Criminals "don't care about definitions, they just keep figuring out ways to make more money more surreptitiously," says Paul Luehr, vice president with Stroz Friedberg and a former federal attorney who oversaw cyber investigations for the U.S. Attorney's office in Minnesota for four years. Spammers who used to just pitch Viagra are now soliciting for names, addresses and credit card information to perpetrate fraud, and hacking into mail servers and Web servers to hide their tracks, Luehr says.
The federal response to spamming is a good example of how the legal code is adapting and being enforced. Before the 2003 passage of the CAN-SPAM Act, law enforcement agencies used a range of existing statutes, including provisions of the Computer Fraud and Abuse Act and the wire fraud statute to prosecute spamming. But as Assistant FBI Director Jana Monroe testified in Congress earlier this year, existing statutes didn't directly address a range of specific spamming actions, such as using widely available "open proxies" to bounce e-mail traffic through intermediary computers with the intent to hide the true location of the sender.
"Because of this, many investigators and prosecutors viewed cases based primarily on the sending of spam as unlikely to result in successful investigations and prosecutions," she testified.

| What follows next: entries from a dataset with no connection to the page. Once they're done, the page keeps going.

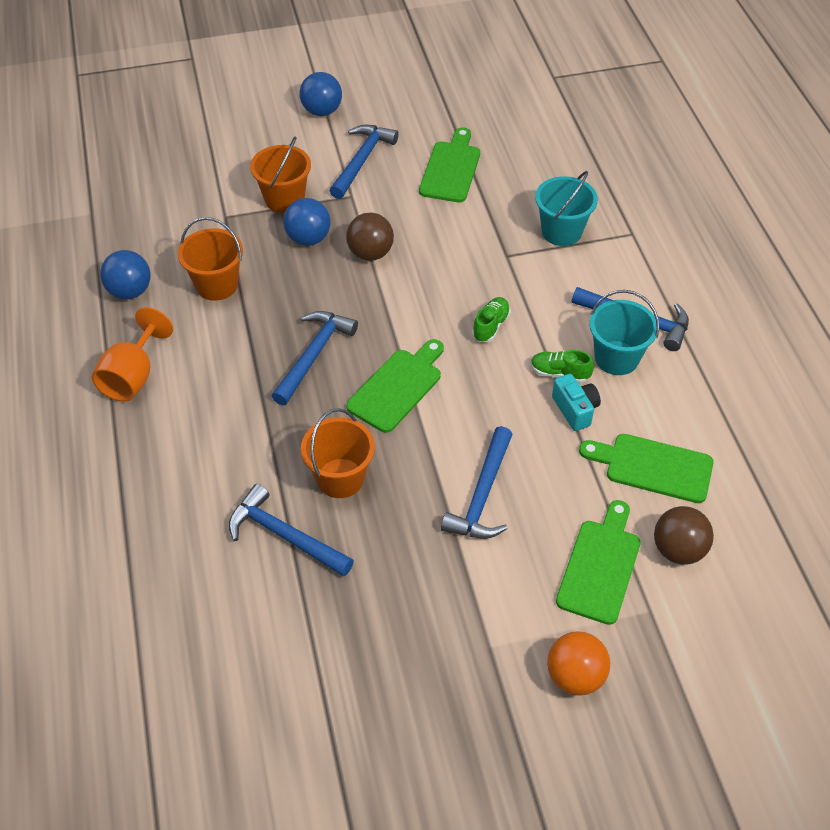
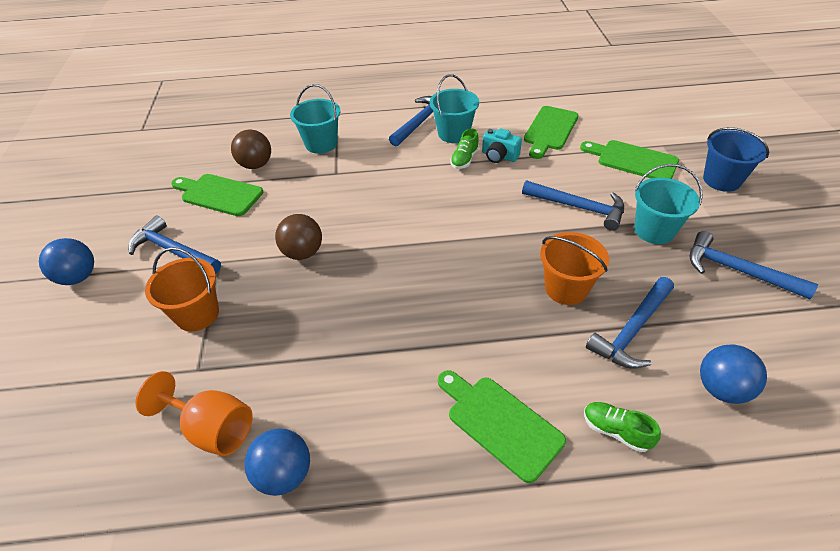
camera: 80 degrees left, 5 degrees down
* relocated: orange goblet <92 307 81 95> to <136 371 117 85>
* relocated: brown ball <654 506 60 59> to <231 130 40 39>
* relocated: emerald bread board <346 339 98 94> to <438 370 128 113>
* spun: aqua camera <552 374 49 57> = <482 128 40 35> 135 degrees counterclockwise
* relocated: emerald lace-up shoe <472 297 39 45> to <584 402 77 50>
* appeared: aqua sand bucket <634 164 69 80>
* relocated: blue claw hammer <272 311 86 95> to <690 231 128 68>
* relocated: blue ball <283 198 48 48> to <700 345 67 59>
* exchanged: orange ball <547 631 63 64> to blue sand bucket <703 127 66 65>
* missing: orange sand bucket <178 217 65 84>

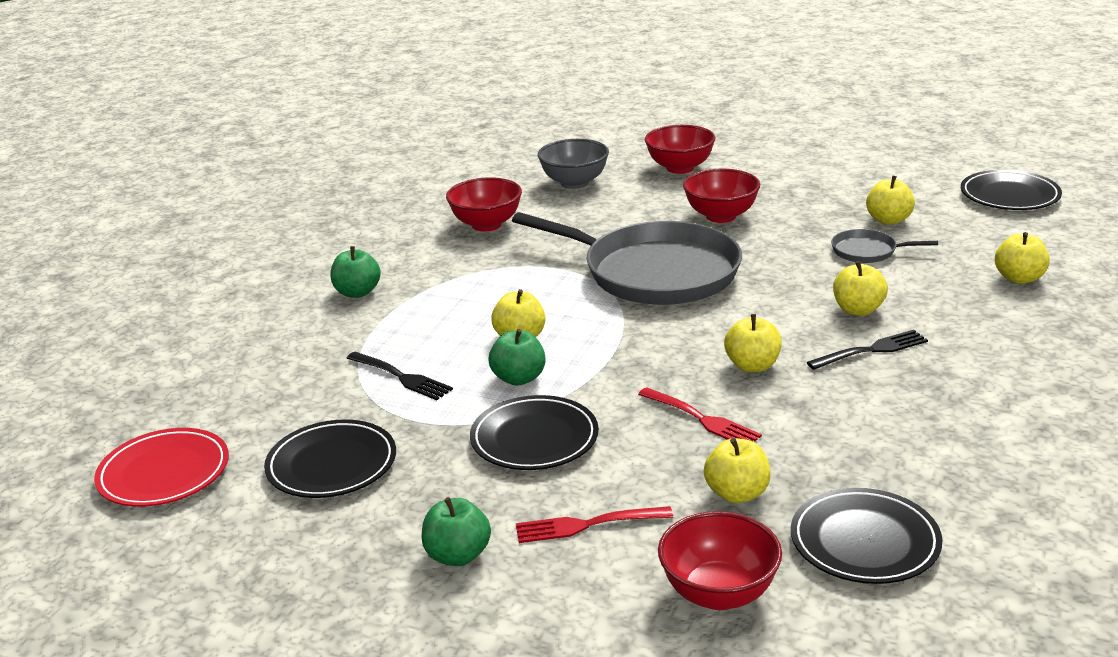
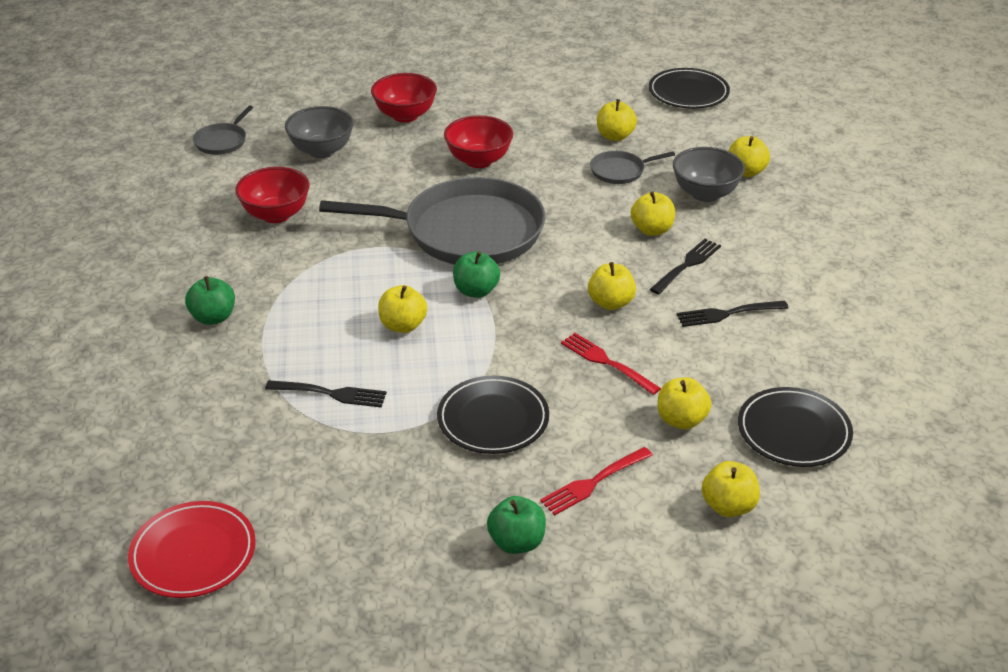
camera: 30 degrees left, 10 degrees up
* appeared: ash-grey frying pan <193 105 61 50>
* relocated: emerald toy apple <489 329 57 57> to <453 251 47 47>
* spun: red dinner fork <638 387 124 55> = <561 333 100 62> 150 degrees counterclockwise
* appeared: ash-grey deep dish <673 147 72 55>
* appeared: black dinner fork <676 301 112 26>
* exchanged: red deep dish <658 511 124 99> to bright yellow toy apple <702 461 58 56>
* missing: black dinner plate <264 420 132 78>

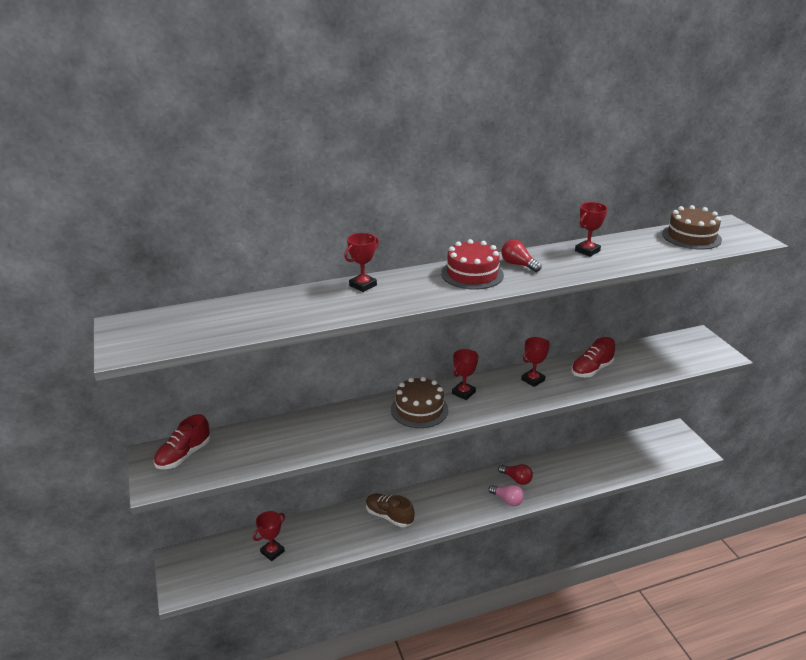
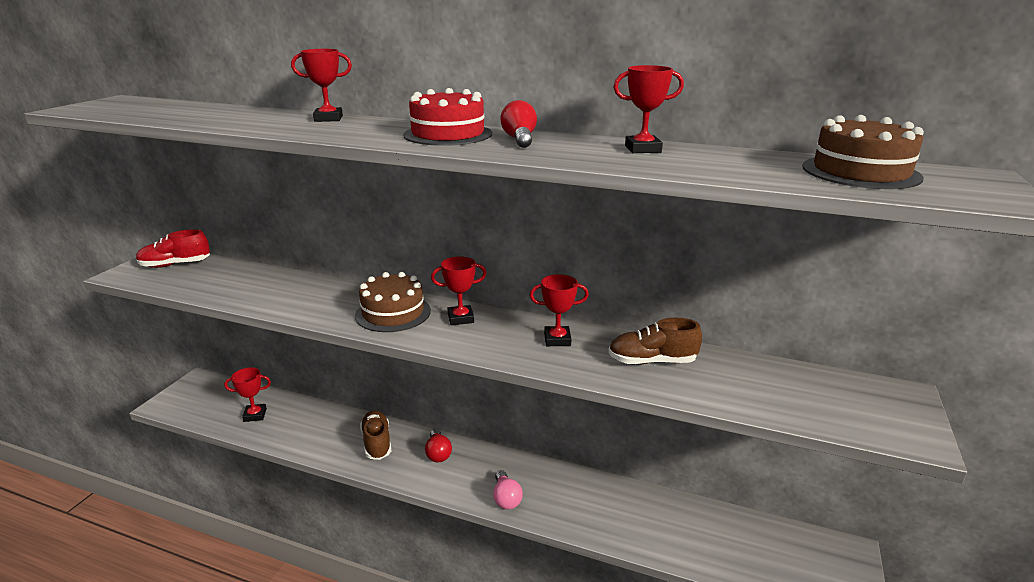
camera: 40 degrees right, 5 degrees down
* relocated: red lightbulb <498 464 35 21> to <425 429 27 33>
* colour: red lace-up shoe <571 337 44 40> to brown lace-up shoe <608 318 94 47>

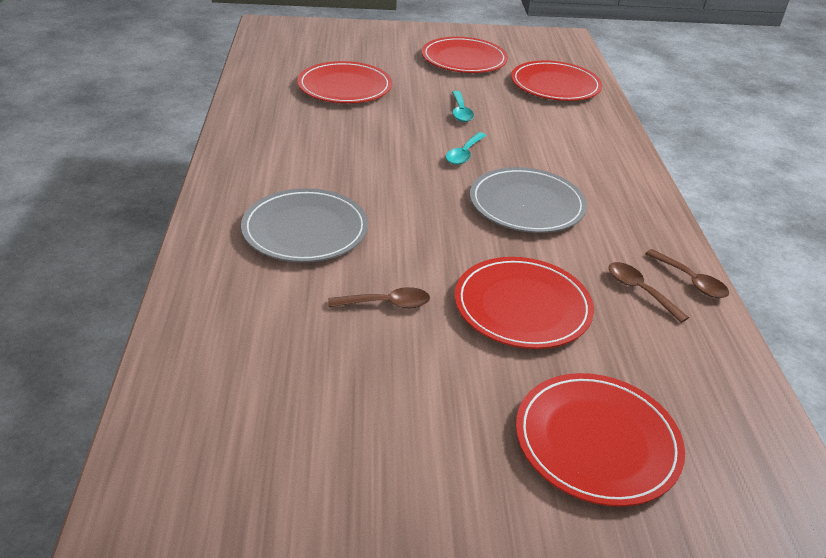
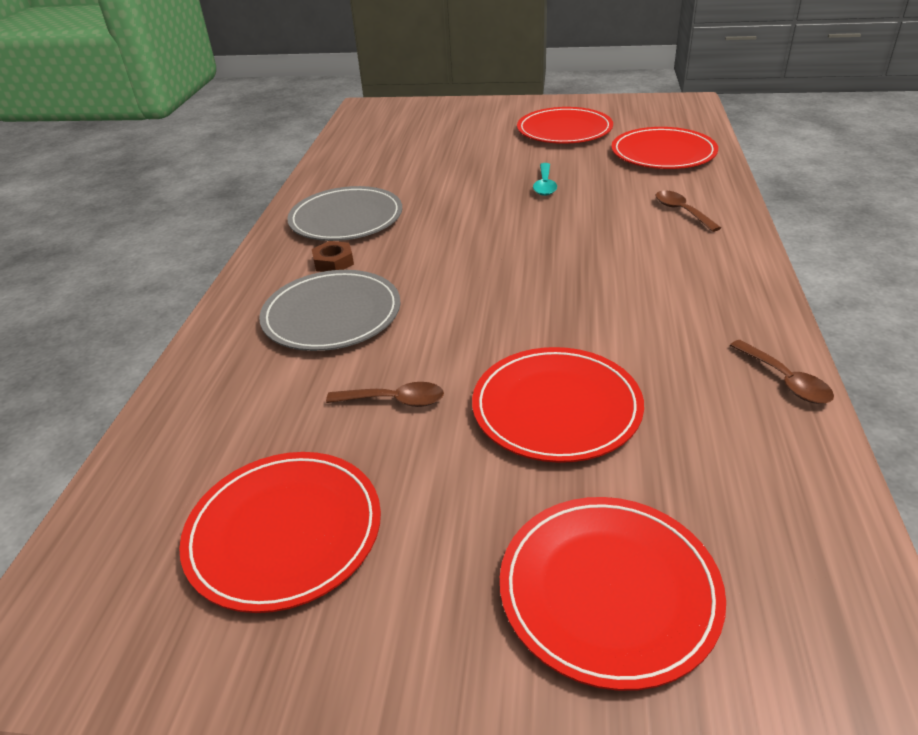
camera: 15 degrees right, 0 degrees up
* relocated: red dinner plate <297 61 95 42> to <179 452 202 161>
* relocated: ash-grey dinner plate <470 167 117 66> to <287 186 115 55>
* appeared: brown hexagon nut <312 241 42 31>
* relocated: brown teaspoon <609 262 80 61> to <656 190 65 42>
* missing: aqua teaspoon <446 132 40 33>

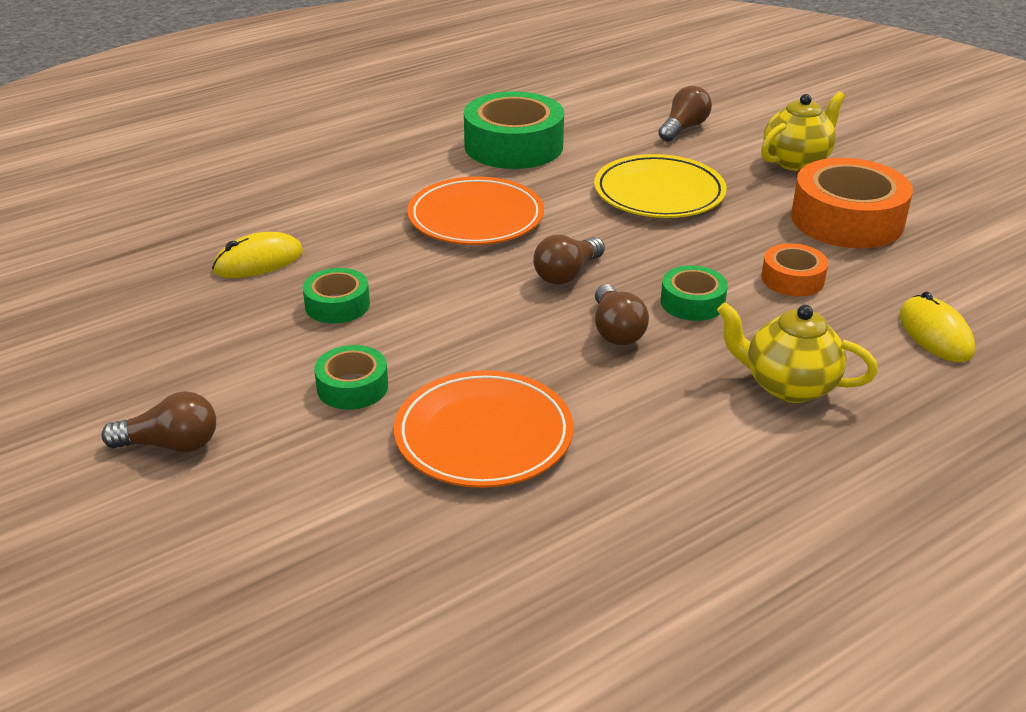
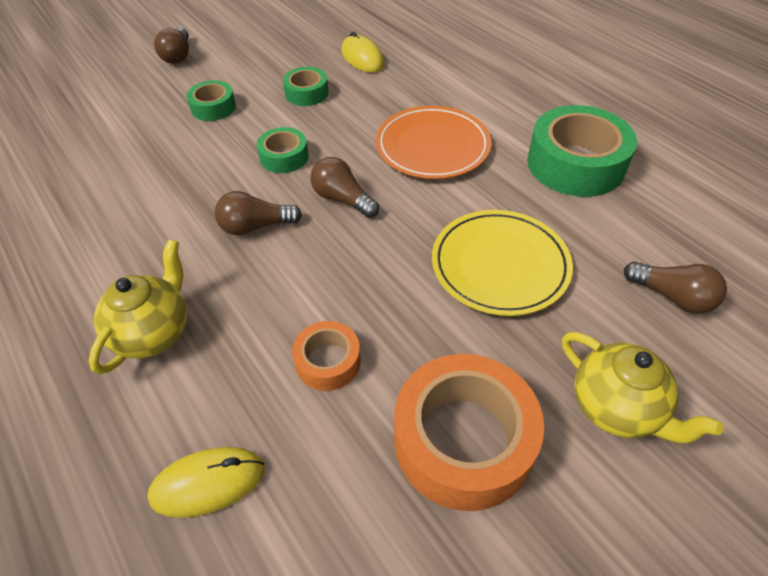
camera: 90 degrees right, 15 degrees up
* relocated: emerald sticky tape <660 265 68 56> to <257 127 52 46>
* missing: orange dinner plate <394 370 180 118>

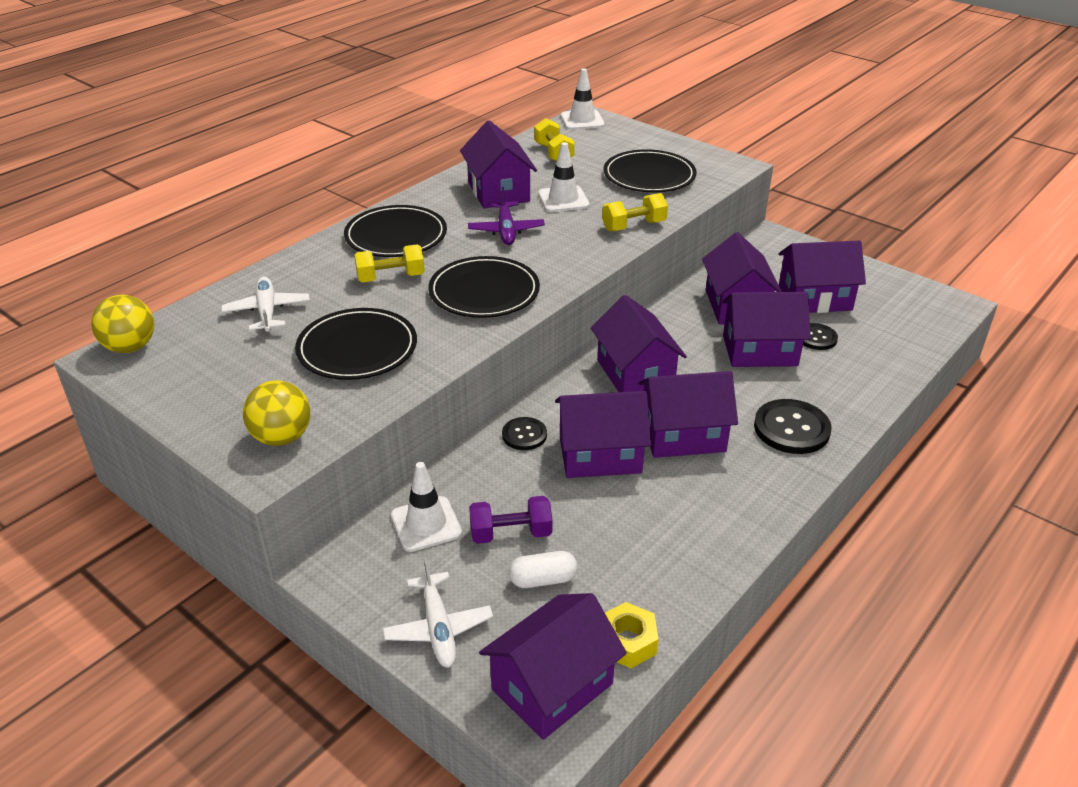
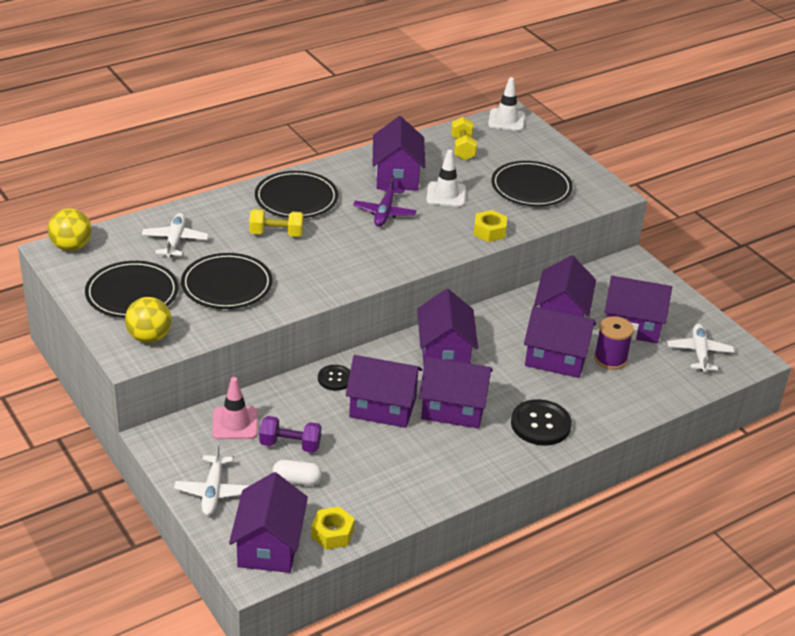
camera: 15 degrees right, 0 degrees up
* relocated: black dinner plate <428 256 112 62> to <85 261 93 57>
* colour: pure white road cone <391 462 71 90> to pink road cone <212 377 46 62>
* spun: royal purple toy house <479 593 148 147> = <229 472 79 101> 60 degrees counterclockwise
* exchanged: bright yellow dumbbell <602 193 66 39> to bright yellow hexagon nut <474 210 33 32>
* exchanged: black button <803 323 35 27> to royal purple bobbin <594 316 40 54>
* appeared: pure white aeroplane <667 324 67 48>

But CAN-SPAM criminalizes a range of spamming activities so that spammers now face criminal penalties. That's especially important because spamming now is seen as a favored means to start or run a wide array of frauds.
One result is that the Internet Crime Complaint Center (IC3), a joint effort by the FBI and the National White Collar Crime Center, has revamped its SLAM-Spam program. The IC3 is refining its databases, sharing data, and educating and training federal and state agencies. This outreach program covers such topics as anti-spam techniques spammers used, tactics to investigate spam schemes and the tools available to them via CAN-SPAM.